Jenoin 10/01/2009 7:00 PM
Hide
-3+

The Quadros and the Tesla product lines have always been based off the Geforce line. Is this a turnaround? Are they going to design for the Tesla line and then remove features for the Quadro and Geforce? I hope the pricing of these isn't going to reflect all the capabilities this chip has that will be completely unused by the majority of geforce owners.(other than Folding@home)

VioMeTriX 10/01/2009 7:00 PM
Hide
-0+

wow the money in my pocket is getting really hot

dreamer77dd 10/01/2009 7:03 PM
Hide
-5+

If it does not bottleneck it's self and can manage data flow it could do well. "Just one DVI output - keep in mind this is NOT a gaming card, but the Tesla model for super computing. " I would like to put a card in that takes care of everything else in the background of my computer that bogs the cpu. If it helps with programming languages perform better like C, Java, Python, OpenCL and DirectCompute why not but it have to be more then 10% increase for me to be interested.

dreamer77dd 10/01/2009 7:06 PM
Hide
-1+

I use to see tests with 4 gpus what happen to those days? I still would love to rip threw games and have no game bring me to my knees. I am not sure if motherboards have enough bus to take advantage of this. hmm?

njkid3 10/01/2009 7:18 PM
Hide
-1+

well nice looking gpu but with its delayed entry, focus on computing rather than gaming, and the high possibility that it will be pretty high on the cost scale. i would have to say the odds that they will one up ATI are slim. just due to the fact that their chips are already out, they are priced reasonably and their chips have already shown to haul serious ass in gaming, and with their soon to be full line of dx 11 products covering all price levels of the market i would be surprised if nvidia can pull this one out of their hats.

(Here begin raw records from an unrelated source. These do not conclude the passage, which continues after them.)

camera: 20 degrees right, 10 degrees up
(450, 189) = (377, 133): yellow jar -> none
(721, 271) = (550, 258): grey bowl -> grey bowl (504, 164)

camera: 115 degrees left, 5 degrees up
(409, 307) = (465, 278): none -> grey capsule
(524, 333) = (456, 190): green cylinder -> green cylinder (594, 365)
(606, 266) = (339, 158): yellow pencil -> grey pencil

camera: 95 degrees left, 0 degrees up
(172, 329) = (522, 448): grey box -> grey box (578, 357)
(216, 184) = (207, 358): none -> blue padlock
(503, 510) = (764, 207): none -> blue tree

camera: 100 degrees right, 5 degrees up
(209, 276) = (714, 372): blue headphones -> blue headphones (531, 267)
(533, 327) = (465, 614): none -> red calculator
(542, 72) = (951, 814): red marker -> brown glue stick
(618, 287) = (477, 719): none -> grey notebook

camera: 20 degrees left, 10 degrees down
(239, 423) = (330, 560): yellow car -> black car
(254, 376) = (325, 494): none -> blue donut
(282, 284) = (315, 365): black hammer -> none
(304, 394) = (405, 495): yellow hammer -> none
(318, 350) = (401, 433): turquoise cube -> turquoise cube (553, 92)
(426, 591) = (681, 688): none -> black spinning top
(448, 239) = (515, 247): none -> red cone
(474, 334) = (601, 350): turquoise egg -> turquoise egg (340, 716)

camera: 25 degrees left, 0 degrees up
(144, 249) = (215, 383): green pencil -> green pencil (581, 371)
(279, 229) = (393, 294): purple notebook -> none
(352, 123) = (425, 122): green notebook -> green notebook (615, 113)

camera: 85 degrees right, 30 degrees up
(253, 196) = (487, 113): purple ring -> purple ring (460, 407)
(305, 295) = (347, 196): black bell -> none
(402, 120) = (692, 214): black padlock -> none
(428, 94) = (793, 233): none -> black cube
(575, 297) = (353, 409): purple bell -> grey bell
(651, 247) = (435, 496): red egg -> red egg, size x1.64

omnimodis78 10/01/2009 7:32 PM
Hide
--1+

I think it's safe to assume that if it has the stated capabilities then it really won't have any issues at all playing games, even the next-gen stuff. nVidia would be insane to sell a card in the consumer market without making it a kick-ass gaming beast, or the reviews would tear it apart and within a month all gamers would be buying ATI, and we know they would capitalize on that shift so much that it would force nVidia to go in crisis mode! No need to worry, these card will be premium gaming cards, with the added benefit of an expanded potential. I HOPE!

yang 10/01/2009 7:39 PM
Hide
-1+

...will this run crysis? :)

wildwell 10/01/2009 7:40 PM
Hide
-0+

Ahh... as technology marches on. It is odd that Tom's put their logo on top of not just the chart, it's over the part of the chart showing info on the new GPU!

Gin Fushicho 10/01/2009 8:13 PM
Hide
-0+

Woah.... Thats insane. wish I programmed now.

joeman42 10/01/2009 8:27 PM
Hide
-3+

Yang :
...will this run crysis?


No, because it uses havok instead of physx. For the same reason Nvidia sabotaged ATI on physics it will be unable to process the effects in Cryengine. The silicon that could have been used to accelerate it (like ATI did) will be wasted idling. Larrabe, on the other hand, being a collection of x86 engines can be reconfigured on the fly to use all of its muscle on each game. Nvidia is going on a proprietary limb which may very well be an evolutionary dead end.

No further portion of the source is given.